Hello all, just purchased a 1981 Long 460 for working the 5 acres I own.

I got it for a good price due to the infamous hydraulic issue. 

When I get it to the barn, I plan on tearing into it to address the hydraulic no lift issue, and fix some fuel leaks around the injector pump.

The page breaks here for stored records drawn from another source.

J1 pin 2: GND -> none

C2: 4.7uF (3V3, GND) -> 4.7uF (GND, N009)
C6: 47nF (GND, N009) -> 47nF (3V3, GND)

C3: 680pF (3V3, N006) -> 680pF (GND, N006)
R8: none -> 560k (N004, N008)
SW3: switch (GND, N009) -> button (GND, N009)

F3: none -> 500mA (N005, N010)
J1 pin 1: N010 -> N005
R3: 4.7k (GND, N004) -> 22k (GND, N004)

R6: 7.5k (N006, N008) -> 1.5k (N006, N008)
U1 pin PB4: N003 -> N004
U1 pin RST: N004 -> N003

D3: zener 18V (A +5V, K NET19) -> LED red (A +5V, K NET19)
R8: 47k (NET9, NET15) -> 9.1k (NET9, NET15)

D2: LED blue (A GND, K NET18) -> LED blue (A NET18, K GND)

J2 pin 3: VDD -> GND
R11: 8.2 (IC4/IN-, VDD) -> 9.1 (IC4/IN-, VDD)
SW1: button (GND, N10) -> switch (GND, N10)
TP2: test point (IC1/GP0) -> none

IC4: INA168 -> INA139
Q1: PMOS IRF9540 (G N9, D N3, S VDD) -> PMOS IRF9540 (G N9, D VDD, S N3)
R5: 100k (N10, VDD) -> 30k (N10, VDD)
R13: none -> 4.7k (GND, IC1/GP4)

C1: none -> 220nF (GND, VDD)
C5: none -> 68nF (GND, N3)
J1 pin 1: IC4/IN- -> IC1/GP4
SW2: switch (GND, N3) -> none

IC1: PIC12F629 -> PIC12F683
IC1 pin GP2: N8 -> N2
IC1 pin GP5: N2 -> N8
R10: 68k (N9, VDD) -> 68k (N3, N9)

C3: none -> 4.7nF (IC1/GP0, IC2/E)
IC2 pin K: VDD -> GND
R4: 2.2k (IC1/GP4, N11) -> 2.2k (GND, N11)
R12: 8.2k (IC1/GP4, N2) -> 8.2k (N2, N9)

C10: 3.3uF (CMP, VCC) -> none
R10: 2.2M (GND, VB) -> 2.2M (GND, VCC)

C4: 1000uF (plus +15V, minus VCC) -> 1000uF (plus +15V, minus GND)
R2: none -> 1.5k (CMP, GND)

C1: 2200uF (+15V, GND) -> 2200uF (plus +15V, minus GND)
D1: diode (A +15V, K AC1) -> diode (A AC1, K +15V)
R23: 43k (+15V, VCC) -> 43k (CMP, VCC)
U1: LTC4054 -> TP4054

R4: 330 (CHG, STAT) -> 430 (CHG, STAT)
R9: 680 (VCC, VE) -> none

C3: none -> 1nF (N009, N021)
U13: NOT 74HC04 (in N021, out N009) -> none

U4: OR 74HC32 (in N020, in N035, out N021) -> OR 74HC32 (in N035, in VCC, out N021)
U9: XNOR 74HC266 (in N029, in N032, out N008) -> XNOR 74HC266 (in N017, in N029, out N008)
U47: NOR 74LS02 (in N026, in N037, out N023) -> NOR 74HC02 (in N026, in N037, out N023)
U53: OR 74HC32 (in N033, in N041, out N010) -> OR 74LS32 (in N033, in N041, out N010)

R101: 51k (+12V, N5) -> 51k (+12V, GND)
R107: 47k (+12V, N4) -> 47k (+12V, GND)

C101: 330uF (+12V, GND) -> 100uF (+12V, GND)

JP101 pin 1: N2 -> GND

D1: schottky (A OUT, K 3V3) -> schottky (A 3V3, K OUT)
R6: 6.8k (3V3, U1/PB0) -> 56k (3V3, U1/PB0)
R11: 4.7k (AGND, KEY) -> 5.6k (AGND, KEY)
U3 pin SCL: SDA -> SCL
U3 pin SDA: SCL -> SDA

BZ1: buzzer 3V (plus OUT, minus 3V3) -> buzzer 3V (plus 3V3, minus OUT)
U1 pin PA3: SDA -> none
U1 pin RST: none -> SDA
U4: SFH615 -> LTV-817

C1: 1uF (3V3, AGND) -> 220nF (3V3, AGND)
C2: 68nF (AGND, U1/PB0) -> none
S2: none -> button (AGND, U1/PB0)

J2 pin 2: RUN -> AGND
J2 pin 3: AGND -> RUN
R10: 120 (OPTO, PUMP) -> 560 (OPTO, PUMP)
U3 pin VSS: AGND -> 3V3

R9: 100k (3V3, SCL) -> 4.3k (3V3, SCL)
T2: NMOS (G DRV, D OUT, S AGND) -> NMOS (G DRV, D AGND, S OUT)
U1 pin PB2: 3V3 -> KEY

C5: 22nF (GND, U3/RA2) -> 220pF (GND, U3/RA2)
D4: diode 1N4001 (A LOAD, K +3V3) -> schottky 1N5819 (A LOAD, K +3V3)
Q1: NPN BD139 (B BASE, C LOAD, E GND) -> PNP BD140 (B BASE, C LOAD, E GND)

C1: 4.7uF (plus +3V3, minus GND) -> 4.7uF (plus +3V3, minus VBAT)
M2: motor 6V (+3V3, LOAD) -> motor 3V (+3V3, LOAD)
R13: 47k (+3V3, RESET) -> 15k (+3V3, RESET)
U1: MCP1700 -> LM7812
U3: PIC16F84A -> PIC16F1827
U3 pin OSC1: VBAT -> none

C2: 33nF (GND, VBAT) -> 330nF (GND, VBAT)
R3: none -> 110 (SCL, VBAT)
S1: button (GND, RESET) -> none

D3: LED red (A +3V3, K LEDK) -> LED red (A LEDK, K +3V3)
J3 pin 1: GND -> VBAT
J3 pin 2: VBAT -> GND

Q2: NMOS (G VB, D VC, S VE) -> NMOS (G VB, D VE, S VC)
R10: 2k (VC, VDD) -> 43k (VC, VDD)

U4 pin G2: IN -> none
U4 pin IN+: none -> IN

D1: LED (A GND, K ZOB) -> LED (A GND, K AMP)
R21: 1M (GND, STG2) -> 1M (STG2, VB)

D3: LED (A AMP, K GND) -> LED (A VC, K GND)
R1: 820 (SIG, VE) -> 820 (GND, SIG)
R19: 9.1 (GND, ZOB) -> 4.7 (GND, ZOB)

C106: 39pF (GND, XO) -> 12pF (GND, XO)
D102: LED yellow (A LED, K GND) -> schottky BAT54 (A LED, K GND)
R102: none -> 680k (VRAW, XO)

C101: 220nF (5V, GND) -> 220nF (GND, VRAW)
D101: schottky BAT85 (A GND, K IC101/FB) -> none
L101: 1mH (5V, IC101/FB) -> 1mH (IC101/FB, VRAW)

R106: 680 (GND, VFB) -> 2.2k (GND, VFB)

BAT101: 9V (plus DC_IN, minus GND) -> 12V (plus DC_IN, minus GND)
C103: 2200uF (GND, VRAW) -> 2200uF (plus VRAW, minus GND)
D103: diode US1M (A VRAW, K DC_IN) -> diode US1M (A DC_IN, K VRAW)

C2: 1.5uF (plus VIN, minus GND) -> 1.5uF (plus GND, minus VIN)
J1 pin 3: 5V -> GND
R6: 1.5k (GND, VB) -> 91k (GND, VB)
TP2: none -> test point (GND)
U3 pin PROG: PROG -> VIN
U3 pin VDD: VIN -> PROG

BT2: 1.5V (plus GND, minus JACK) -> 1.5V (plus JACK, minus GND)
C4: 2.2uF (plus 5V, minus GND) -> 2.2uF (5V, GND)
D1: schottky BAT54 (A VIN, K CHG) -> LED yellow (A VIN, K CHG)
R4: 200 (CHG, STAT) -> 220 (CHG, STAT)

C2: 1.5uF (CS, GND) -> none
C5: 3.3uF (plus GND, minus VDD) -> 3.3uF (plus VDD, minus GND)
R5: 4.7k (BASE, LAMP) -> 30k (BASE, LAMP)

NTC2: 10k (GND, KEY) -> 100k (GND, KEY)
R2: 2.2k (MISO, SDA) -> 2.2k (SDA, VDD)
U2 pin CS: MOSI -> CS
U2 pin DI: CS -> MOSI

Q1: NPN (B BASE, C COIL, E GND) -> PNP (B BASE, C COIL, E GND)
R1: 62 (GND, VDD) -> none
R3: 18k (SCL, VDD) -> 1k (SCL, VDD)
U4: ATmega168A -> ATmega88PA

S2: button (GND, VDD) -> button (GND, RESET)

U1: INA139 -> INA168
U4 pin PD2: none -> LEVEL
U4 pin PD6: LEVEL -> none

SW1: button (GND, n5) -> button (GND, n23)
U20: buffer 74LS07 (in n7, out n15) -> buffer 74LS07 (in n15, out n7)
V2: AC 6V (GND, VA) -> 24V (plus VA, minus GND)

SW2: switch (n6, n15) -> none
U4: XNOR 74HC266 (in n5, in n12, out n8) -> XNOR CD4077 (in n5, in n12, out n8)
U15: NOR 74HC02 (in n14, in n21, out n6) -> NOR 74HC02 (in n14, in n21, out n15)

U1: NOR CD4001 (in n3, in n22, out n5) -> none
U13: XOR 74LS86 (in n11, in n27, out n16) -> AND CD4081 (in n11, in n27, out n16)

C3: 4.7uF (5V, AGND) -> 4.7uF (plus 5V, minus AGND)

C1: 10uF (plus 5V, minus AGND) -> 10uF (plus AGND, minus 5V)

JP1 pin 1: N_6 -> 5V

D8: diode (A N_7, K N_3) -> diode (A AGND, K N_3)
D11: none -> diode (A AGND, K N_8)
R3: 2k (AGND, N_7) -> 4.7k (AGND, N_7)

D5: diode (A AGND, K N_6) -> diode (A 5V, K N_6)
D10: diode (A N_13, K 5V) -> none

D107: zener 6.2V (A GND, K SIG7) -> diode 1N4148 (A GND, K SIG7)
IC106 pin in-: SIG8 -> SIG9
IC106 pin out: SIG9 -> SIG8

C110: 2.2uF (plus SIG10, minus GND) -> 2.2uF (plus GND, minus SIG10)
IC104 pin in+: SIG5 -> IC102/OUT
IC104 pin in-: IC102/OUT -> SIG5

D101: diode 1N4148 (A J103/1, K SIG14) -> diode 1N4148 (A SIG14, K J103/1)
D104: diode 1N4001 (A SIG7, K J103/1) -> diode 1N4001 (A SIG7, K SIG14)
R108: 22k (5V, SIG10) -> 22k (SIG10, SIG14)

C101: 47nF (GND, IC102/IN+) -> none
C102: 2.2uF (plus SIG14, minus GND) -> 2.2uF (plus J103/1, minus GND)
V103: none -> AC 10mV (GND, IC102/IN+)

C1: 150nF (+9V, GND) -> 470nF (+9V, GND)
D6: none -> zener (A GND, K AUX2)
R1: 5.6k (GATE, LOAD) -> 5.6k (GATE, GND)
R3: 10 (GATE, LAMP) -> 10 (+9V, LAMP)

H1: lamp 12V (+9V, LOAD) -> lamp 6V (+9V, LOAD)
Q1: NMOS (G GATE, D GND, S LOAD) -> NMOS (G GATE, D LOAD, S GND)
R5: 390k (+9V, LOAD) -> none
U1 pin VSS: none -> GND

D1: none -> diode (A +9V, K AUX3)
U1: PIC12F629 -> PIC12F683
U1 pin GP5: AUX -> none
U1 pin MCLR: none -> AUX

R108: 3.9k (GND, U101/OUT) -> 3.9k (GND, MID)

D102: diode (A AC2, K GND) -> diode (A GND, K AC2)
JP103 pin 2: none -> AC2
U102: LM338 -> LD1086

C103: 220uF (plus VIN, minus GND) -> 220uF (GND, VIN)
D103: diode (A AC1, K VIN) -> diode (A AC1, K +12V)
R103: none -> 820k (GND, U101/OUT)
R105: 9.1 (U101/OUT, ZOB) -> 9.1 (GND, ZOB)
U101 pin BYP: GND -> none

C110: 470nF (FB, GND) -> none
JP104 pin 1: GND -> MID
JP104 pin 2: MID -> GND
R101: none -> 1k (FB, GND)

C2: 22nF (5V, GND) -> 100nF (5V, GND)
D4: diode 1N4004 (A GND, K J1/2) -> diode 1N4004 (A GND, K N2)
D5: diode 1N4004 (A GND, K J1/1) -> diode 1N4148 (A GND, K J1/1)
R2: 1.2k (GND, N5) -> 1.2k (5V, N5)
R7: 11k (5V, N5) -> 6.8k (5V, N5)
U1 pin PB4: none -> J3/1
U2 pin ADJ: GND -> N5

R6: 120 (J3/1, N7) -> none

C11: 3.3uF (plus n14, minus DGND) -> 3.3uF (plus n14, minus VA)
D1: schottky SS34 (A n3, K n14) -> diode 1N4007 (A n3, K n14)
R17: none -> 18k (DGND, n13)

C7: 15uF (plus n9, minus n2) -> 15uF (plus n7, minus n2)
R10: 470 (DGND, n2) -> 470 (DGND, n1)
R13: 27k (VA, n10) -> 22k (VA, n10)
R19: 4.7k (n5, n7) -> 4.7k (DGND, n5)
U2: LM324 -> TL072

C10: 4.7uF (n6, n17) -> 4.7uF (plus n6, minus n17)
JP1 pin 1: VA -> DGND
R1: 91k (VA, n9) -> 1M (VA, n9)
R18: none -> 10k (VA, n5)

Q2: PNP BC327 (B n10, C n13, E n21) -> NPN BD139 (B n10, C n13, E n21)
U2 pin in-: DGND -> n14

Hope to find some good info on this forum!


----------



## Thomas (Nov 1, 2006)

Welcome Mxzx.
Kick back enjoy and do share w/us....we all like pics.


----------



## Mxzx (Nov 16, 2016)

Will do, should have it in barn tomorrow afternoon!


----------



## willys55 (Oct 13, 2016)

Congrats Mxzx, Welcome to the forum


----------



## Mxzx (Nov 16, 2016)

Thanks to all for the kind responses.

Quick question, what type of front end loaders will fit this tractor?

Thanks


----------



## pogobill (Jan 31, 2012)

Not sure about the FEL, but welcome to the forum!


----------



## Mxzx (Nov 16, 2016)

Now that it is mine, I paid $2200 for it. Everything seems to work, strong clutch, etc. I will tear into the hydro over winter and see if I can get it fixed. Meter says is has 1800 hours or so

Here are a few pics.

Thanks


----------